Fortunately we had unheard-of good-luck. The trade-wind blew for us as it did for the Ancient Mariner, and we sped along the parallel of 12° south at the rate of one hundred and fifty miles a day under sail, while the Eclaireur was steaming for thirty days a little nearer the equator in a dead calm. We arrived off the island just in time, with not a day to spare. It was a narrow escape, and a warning to all of us never to sail again under sealed orders unless we knew what was under the seal.

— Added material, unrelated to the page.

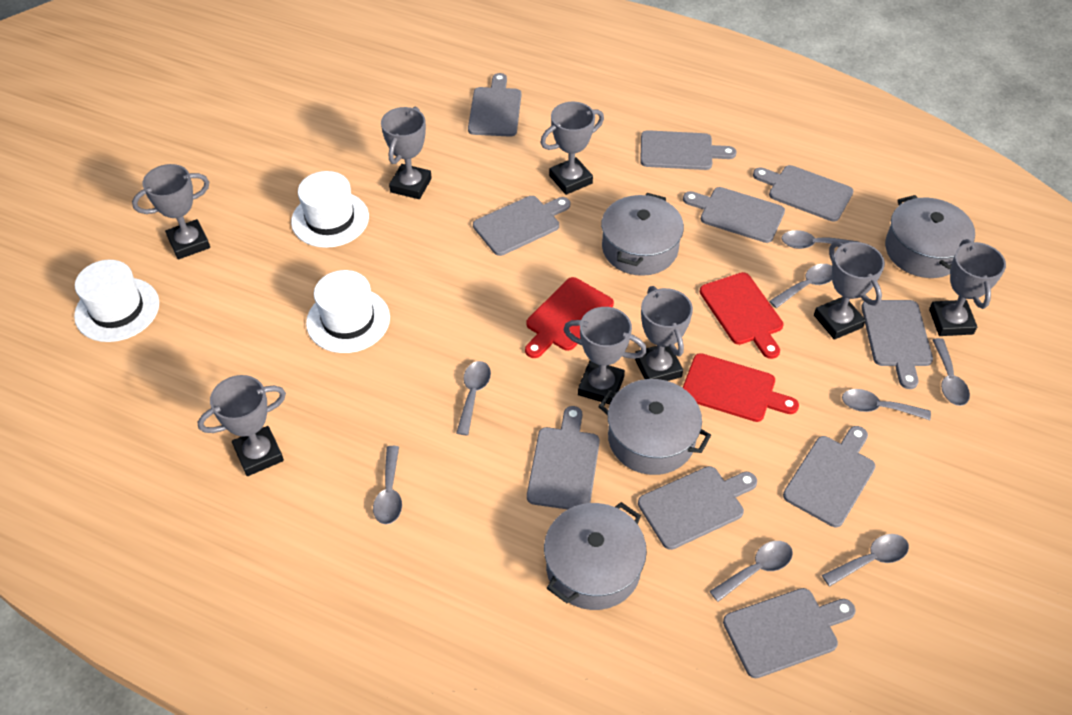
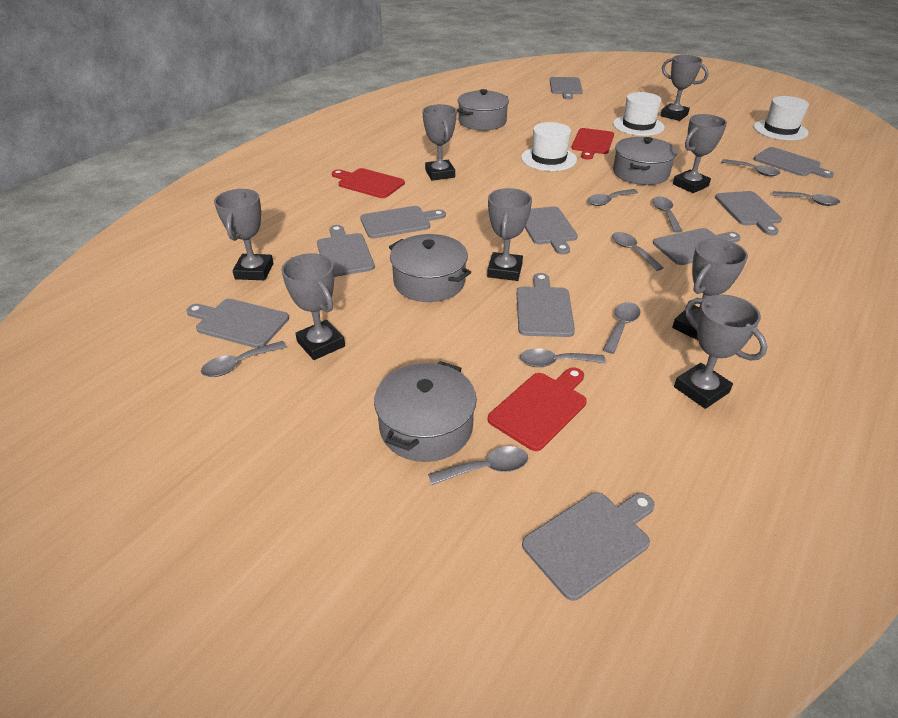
grey spoon: 8 -> 9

Here we were, then, lying off the island and scanning its sparse crown of cocoanut palms, looking for a French flag among their wavy tufts. There was none in sight. We were the winners in the long race. Directly a whale-boat was lowered, and rowed around the white fringe of tremendous surf that broke ceaselessly against the vertical wall of coral rock. There was just one narrow place where the waves rolled into a sort of cleft and did not break. Here was the "landing," then.
Landing was an acrobatic feat. In you went on the crest of a wave, pointing for the place where the blue seas did not break into white. An instant after, you were in the quiet water inside of the surf. Jump out everybody and hold the boat! Then it was pick up the various instruments, and carry them for a quarter of a mile to high-water mark and beyond, over the sharp points of the reef.
In one night we were fairly settled; in another the Hartford had sailed away, leaving us in our fairy paradise, where the corals and the fish were of all the brilliant hues of the rainbow, and where the whiteness of the sand, the emerald of the lagoon, and the turquoise of the ocean made a picture of color and form never to be forgotten.
But where are the Frenchmen? The next morning there is the Eclaireur lying a mile or so out, and there is a boat with the bo'sun—maître d'équipage—pulling towards the surf. I wade out to the brink. He halloes:
"Where is the landing, then?"
"Mais ici"—Right here,—I say.
"Yes, that's all very well for persons, but where do you land les bagages?"
"Mais ici" I say again, and he says, "Diable!"